# Starting a UK business, US citizen, general questions



## JedWard (Mar 30, 2009)

I am a US citizen living in the UK under a work permit scheme. I am employed with the company under which I entered; both my work permit and visa are in order. My reason for coming to the UK was to set up European distribution for a US based manufacturer. However, having been here for a year the company has made no movement to fulfill the (verbal) commitments which were made to me. 

As such, I have decided to embark on the project on my own; however, due to the work permit scenario and the fact that I am not legally permitted to work in the EU (see note below), I am unclear on how I would go about starting this company or how to properly establish the business as a foreign-owned business, and how to remain in the UK to see the project through.

Initially there would be no employees other than myself.

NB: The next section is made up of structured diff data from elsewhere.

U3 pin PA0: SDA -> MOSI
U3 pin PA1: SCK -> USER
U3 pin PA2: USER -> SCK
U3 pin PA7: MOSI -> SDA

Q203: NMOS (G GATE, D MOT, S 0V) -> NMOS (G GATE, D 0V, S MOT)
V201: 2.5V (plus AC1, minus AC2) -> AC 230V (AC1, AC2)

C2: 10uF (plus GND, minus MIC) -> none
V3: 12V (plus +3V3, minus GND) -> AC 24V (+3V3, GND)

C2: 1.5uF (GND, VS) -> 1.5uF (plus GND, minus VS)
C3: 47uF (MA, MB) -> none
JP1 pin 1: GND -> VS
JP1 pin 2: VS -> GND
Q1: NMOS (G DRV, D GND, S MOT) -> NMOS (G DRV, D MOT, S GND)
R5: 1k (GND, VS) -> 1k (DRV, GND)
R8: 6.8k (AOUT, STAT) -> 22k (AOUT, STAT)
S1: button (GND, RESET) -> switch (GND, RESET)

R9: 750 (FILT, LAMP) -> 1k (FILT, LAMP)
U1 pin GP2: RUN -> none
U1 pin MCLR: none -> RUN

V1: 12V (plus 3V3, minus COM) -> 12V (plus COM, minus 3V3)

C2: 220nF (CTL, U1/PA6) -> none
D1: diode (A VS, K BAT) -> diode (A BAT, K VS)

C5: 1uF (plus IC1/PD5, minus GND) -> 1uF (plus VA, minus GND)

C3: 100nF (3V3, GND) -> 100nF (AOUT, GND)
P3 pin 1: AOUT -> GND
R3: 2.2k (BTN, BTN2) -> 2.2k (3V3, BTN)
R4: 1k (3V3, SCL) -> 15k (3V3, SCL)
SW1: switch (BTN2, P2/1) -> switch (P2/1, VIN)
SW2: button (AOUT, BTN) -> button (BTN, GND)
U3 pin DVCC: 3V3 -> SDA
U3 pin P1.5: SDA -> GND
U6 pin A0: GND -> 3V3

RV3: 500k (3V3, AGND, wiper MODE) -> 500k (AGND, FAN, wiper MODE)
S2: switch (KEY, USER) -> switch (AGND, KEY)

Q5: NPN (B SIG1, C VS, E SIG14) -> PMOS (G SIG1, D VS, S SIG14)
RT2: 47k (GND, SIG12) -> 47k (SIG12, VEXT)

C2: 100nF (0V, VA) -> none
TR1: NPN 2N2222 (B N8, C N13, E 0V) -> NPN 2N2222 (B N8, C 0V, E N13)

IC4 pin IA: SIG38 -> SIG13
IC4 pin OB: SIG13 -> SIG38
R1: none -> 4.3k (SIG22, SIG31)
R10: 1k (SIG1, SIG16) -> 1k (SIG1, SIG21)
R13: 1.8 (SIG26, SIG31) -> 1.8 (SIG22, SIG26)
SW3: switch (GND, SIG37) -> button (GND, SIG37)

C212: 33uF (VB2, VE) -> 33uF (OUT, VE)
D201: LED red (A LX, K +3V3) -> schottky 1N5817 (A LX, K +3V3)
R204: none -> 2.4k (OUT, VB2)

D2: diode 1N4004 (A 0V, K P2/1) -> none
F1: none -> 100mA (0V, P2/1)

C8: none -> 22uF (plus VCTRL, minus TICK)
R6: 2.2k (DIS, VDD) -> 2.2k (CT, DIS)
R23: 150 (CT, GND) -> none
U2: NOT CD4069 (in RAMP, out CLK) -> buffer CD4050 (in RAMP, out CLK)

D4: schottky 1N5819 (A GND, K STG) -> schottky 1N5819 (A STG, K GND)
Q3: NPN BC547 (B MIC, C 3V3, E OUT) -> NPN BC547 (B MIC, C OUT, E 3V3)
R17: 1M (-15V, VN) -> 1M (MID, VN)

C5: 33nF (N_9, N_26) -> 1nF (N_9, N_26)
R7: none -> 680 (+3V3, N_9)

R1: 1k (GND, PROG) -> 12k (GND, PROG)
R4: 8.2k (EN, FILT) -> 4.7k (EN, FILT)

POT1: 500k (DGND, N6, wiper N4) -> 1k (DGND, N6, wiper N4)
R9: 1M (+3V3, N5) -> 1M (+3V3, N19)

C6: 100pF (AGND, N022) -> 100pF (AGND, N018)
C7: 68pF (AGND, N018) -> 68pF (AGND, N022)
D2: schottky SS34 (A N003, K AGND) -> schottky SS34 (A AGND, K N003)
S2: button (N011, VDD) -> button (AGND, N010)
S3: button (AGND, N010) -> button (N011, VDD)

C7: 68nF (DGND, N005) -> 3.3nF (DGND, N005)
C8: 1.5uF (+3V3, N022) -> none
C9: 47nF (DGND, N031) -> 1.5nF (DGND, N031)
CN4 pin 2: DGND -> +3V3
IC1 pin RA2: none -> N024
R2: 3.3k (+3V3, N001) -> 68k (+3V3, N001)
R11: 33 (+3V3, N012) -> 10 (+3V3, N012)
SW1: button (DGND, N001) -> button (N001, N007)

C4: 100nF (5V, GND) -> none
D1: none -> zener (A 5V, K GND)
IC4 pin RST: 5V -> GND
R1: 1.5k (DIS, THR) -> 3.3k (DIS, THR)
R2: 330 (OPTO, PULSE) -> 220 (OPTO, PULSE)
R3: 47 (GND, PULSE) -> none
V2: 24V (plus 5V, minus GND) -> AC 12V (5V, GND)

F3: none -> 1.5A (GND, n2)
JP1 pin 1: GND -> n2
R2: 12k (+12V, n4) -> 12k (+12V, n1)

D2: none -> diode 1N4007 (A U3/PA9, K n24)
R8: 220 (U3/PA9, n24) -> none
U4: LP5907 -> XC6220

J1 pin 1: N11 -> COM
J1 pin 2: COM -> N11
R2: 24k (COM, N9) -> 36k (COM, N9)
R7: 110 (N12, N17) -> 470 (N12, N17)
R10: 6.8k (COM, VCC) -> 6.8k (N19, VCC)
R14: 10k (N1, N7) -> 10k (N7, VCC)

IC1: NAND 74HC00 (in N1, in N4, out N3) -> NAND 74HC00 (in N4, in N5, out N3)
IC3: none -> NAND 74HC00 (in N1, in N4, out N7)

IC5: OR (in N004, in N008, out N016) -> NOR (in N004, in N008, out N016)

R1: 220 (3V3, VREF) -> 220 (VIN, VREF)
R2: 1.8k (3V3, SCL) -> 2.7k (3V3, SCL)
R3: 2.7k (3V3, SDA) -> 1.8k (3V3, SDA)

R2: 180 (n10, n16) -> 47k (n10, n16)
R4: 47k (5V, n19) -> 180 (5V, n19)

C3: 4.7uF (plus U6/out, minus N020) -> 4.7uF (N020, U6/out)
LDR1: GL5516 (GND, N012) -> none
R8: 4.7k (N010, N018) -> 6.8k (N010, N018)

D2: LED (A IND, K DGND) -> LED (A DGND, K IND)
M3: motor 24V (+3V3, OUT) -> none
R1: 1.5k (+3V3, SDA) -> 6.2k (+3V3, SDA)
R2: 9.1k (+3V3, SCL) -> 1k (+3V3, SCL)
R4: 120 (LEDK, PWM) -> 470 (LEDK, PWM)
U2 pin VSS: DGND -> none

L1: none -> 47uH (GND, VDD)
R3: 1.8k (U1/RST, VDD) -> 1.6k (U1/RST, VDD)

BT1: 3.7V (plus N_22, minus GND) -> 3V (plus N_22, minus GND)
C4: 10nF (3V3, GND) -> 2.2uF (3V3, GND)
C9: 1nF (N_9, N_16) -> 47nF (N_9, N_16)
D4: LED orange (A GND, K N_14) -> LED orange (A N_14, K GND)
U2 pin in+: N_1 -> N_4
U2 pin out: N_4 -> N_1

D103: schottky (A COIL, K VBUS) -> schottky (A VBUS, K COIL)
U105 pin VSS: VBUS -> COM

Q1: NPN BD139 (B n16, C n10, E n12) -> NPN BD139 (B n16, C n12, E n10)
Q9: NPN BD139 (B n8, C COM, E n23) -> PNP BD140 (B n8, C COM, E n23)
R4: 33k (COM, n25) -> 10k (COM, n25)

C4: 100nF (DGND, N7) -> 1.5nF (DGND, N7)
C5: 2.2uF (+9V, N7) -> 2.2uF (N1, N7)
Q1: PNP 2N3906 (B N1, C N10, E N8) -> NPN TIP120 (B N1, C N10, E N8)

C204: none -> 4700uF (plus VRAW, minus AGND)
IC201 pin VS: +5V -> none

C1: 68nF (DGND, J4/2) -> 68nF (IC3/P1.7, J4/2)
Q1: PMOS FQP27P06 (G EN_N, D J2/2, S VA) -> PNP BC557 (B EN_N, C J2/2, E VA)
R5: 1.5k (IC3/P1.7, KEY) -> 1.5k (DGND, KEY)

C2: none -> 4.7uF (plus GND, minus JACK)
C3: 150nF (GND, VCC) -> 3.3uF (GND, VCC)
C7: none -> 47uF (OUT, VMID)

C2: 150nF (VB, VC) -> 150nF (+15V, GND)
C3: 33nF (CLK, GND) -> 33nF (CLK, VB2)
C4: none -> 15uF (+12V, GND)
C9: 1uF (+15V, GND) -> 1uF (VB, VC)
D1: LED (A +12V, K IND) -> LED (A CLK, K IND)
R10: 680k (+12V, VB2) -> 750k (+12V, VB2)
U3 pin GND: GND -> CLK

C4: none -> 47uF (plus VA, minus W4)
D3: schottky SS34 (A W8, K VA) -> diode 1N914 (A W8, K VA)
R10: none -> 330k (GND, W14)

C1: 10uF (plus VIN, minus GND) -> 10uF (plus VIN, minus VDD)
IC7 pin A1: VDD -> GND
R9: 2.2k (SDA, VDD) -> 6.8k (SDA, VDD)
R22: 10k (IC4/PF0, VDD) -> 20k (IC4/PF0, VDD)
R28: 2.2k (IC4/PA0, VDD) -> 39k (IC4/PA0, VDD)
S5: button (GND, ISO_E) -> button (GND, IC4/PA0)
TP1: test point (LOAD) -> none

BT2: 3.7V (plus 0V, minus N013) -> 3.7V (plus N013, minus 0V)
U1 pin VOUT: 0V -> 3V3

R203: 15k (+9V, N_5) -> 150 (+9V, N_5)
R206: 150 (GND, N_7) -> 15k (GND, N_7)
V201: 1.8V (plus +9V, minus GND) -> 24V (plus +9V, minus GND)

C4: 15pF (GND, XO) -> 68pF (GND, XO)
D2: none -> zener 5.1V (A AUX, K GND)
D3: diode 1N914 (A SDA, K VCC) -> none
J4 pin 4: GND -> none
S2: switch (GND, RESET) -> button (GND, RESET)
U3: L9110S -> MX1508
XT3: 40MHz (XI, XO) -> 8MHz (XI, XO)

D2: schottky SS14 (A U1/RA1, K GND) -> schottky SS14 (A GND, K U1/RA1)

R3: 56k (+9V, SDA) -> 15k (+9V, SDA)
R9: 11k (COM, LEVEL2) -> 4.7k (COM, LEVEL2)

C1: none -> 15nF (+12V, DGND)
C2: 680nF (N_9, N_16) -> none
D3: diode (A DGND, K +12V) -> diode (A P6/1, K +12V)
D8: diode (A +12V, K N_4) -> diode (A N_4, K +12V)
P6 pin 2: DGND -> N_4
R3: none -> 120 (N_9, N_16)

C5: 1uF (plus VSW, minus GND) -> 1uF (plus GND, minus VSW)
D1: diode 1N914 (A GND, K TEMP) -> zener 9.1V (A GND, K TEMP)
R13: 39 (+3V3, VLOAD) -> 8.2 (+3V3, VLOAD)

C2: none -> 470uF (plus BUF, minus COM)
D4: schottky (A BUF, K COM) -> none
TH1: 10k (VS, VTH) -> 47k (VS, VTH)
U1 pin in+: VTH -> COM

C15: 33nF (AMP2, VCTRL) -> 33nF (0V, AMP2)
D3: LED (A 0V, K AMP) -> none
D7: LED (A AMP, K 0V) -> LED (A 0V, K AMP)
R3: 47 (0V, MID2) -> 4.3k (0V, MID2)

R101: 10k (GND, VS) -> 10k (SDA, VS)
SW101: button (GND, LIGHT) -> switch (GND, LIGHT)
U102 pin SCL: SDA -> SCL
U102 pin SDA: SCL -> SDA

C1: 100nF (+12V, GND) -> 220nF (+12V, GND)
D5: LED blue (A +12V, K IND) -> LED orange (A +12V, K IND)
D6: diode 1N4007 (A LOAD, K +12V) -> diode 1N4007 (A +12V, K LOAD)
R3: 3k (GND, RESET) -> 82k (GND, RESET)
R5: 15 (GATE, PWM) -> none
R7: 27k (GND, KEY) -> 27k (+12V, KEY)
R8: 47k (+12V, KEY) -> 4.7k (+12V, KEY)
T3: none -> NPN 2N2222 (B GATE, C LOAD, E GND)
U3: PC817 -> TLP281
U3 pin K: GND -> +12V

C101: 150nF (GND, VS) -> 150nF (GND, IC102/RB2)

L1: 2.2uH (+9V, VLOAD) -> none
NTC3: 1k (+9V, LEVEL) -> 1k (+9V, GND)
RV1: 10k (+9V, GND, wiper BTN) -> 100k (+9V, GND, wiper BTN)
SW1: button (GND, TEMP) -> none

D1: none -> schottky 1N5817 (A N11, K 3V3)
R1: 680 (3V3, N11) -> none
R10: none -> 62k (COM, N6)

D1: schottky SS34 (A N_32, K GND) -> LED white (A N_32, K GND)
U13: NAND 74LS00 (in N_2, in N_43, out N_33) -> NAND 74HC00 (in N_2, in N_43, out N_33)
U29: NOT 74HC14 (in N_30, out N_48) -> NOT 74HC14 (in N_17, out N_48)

I am not and will not be employed by the US manufacturer. Essentially I will be self-employed by my own UK company (bearing in mind that I am not a citizen, or and am currently allowed to work here other than for the current employer).

I am eager to get started as soon as possible. I would love some free advice from this site, but I don't necessarily expect it! I am really looking for referrals to appropriate representatives. I've spoken with one or two solicitors and they all seem a bit stumped - but I can't believe it's never been done. I do NOT have any contractual commitments to my current employer, by the way; and obviously they have none with me or I wouldn't be writing this!

One last thing - I am engaged to a French national, too. We've been engaged for 18 months, and we just had a baby together. While not exactly the 'romantic' wedding she may have hoped for, we are not beyond using marriage as a method of getting this done! And I am also willing to build the company in her name, if that would help.

So, hopefully we have some options. Your advice and experience would be greatly appreciated!!! Who do you know? What do you know? Thanks in advance!!!


----------



## jlms (May 15, 2008)

You answered your question yourself.

Get married and you have a right to stay and work in the UK (or any place where your wife chooses to live in the EEA).

From there you can start your own company (I am not sure you could do this as a foreign national, but you also answered your own question on that regard, your wife could be the company director).

I think you would not be using the situation, your situation is that you are settled with an EU national and you would only be regularising that fact, with that come lots of advantages to which you would be entitled to.


----------